O que acontece se um garoto de 13 anos praticar sexo
consensual com a sua namorada de 12 anos?
Haverá o que a doutrina denomina de estupro bilateral.
Assim, ocorre o “estupro bilateral” quando dois menores de 14 anos praticam
conjunção carnal ou outro ato libidinoso entre si. Em outras palavras, tanto o
garoto como a garota, neste exemplo, serão autores e vítimas, ao mesmo tempo,
de ato infracional análogo ao crime de estupro de vulnerável.
Em que consiste a chamada “exceção de
Romeu e Julieta”?
Trata-se de uma tese defensiva segundo
a qual se o agente praticasse sexo consensual (conjunção carnal ou ato
libidinoso) com uma pessoa menor de 14 anos, não deveria ser condenado se a
diferença entre o agente e a vítima não fosse superior a 5 anos. Ex: Lucas, 18
anos e 1 dia, pratica sexo com sua namorada de 13 anos e 8 meses. Pela “exceção
de Romeu e Julieta” Lucas não deveria ser condenado por estupro de vulnerável
(art. 217-A do CP).
A teoria recebe esse nome por
inspiração da peça de Willian Shakespeare na qual Julieta, com 13 anos, mantém
relação sexual com Romeu. Assim, Romeu, em tese, teria praticado estupro de
vulnerável.
A “exceção de Romeu e Julieta”, em
regra, não é aceita pela jurisprudência, ou seja, mesmo que a diferença entre
autor e vítima seja menor que 5 anos, mesmo que o sexo seja consensual e mesmo
que eles sejam namorados, em regra, há crime.
CASO CONCRETO JULGADO PELO STJ NO AGRG NO RESP 1.919.722/SP
(RELATIVIZAÇÃO DO QUE FOI EXPLICADO ACIMA)
O caso concreto, com adaptações e
nomes fictícios, foi o seguinte:
Tiago, na época com 18 anos de idade, conheceu
Larissa, que tinha 12 anos e alguns meses.
Depois de conversarem por algum tempo,
Tiago foi até a casa de Larissa e pediu aos seus pais permissão para namorá-la.
A permissão foi dada, apesar da idade
da declarante (12 anos).
Cerca de quatro meses após o início do
namoro, Tiago e Larissa mantiveram a primeira relação sexual.
Os pais da menina não sabiam que ela
estava mantendo relação sexual com Tiago.

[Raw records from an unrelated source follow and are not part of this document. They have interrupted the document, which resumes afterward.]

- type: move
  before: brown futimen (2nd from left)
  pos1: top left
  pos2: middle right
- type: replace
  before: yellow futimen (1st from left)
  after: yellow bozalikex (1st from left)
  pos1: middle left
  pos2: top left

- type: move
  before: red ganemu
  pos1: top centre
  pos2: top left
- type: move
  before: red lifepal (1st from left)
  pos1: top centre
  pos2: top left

Larissa só contou para a mãe que
estava mantendo relação sexual quando desconfiou que estava grávida.
Após a confirmação da gravidez, os
pais de Larissa conversaram com Tiago e decidiram que o melhor para a menina e
para o bebê era que fossem “morar juntos”.

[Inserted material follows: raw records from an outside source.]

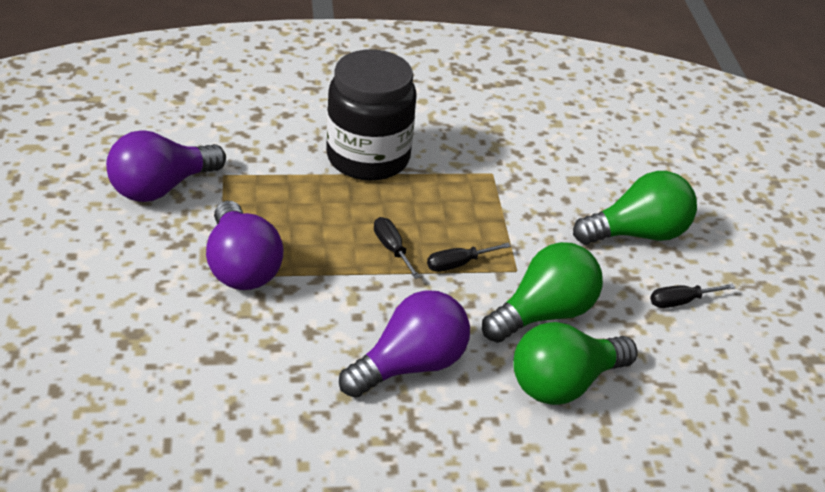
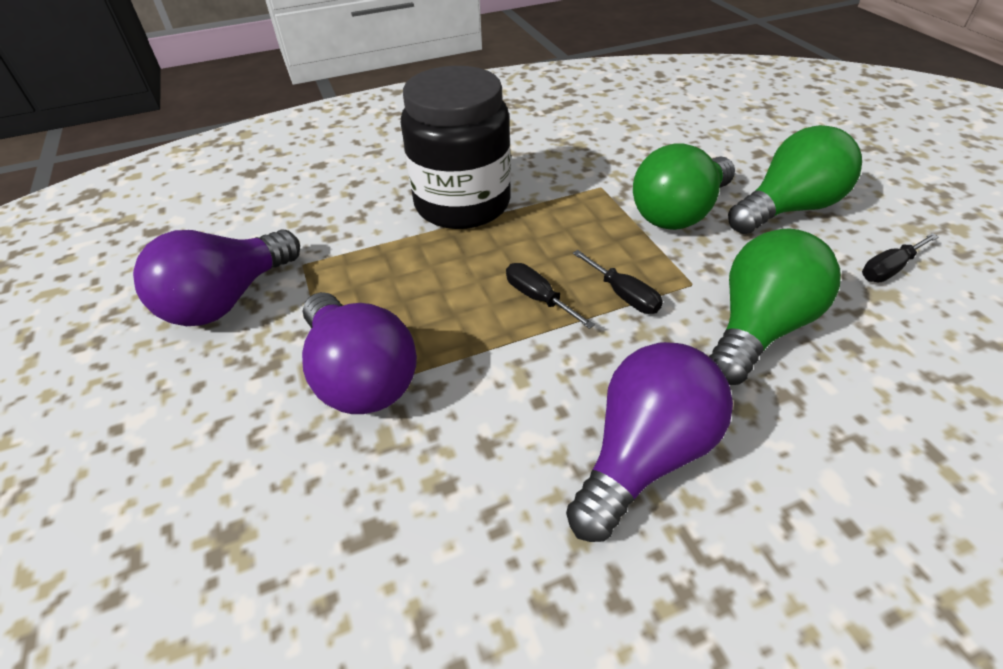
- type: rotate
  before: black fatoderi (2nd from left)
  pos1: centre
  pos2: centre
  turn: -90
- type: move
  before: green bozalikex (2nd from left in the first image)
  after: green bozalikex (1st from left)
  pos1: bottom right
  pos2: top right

Depois que o bebê nasceu e já tinha alguns
dias, a polícia instaurou inquérito para apurar o crime de estupro de
vulnerável praticado por Tiago.
No inquérito, Larissa declarou que
todas as relações sexuais foram consensuais, que mora com Tiago e que deseja
viver com ele para criarem o filho juntos.
Tiago foi denunciado e condenado em 1ª
instância como incurso no art. 217-A c/c art. 234-A, III, do Código Penal, em
continuidade delitiva, à pena de 14 anos de reclusão, em regime fechado. A
sentença foi mantida pelo Tribunal de Justiça.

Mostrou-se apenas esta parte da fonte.